In last year's budget, the government projected a completion date of 2021-22, but Health Minister Jillian Skinner said work would start in 2015 and "I anticipate the project will be completed in the next term of government [which ends in March 2019]".
Mr Foley said, if Labor was to win the election, it needed, among other results, to retain the seat of Kogarah and regain Rockdale and Oatley.
"I think Labor is putting its best foot forward in this area with three terrific candidates in Chris Minns [Kogarah], O'Bray Smith [Oatley) and Steve Kamper [Rockdale]," he said.
He blamed the loss of Oatley and Rockdale at the 2011 election on "longevity of the former government".
Mr Foley said Labor had to win back the trust of the community and "earn our future".
He claimed his appointment of Jodi McKay, the Labor candidate for Strathfield, to Labor's front bench even before she had secured a seat in Parliament, demonstrated his determination to clean out corruption.
Ms McKay, who was the subject of a smear campaign by Labor colleagues when she was the MP for Newcastle, would be the Planning Minister in a Foley government, he said.
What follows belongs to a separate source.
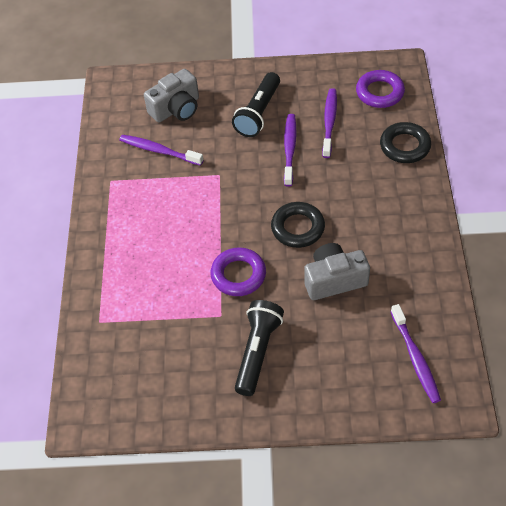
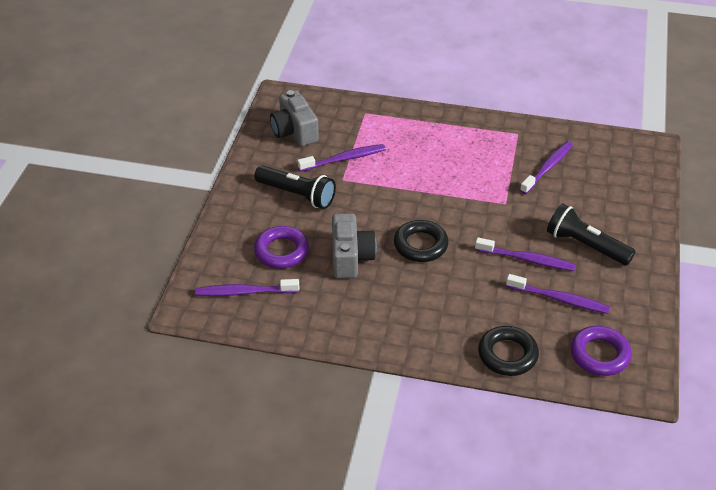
camera: 100 degrees right, 10 degrees down
(176, 109) = (604, 187): grey camera -> grey camera (294, 131)
(186, 322) = (344, 159): none -> purple toothbrush
(238, 275) = (380, 196): purple ring -> purple ring (281, 251)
"She came out of all the ICAC hearings in 2014 as the one person in politics revealed to be incorruptible," he said.
Mr Foley said his main focus if he became Premier would be to create jobs in suburbs close to where people lived.
"That's the real congestion buster for Sydney," he said.
"No matter how many new lanes you build on motorways or new trains you put on, [traffic] congestion will swamp Sydney if everyone has to go to work in the CBD."
Mr Foley said Labor would create a "genuinely powerful Greater Sydney Commission, sitting at the heart of government", to co-ordinate planning.
Unlike a similar commission proposal by the government, which he claimed was "a desk in the Planning Department".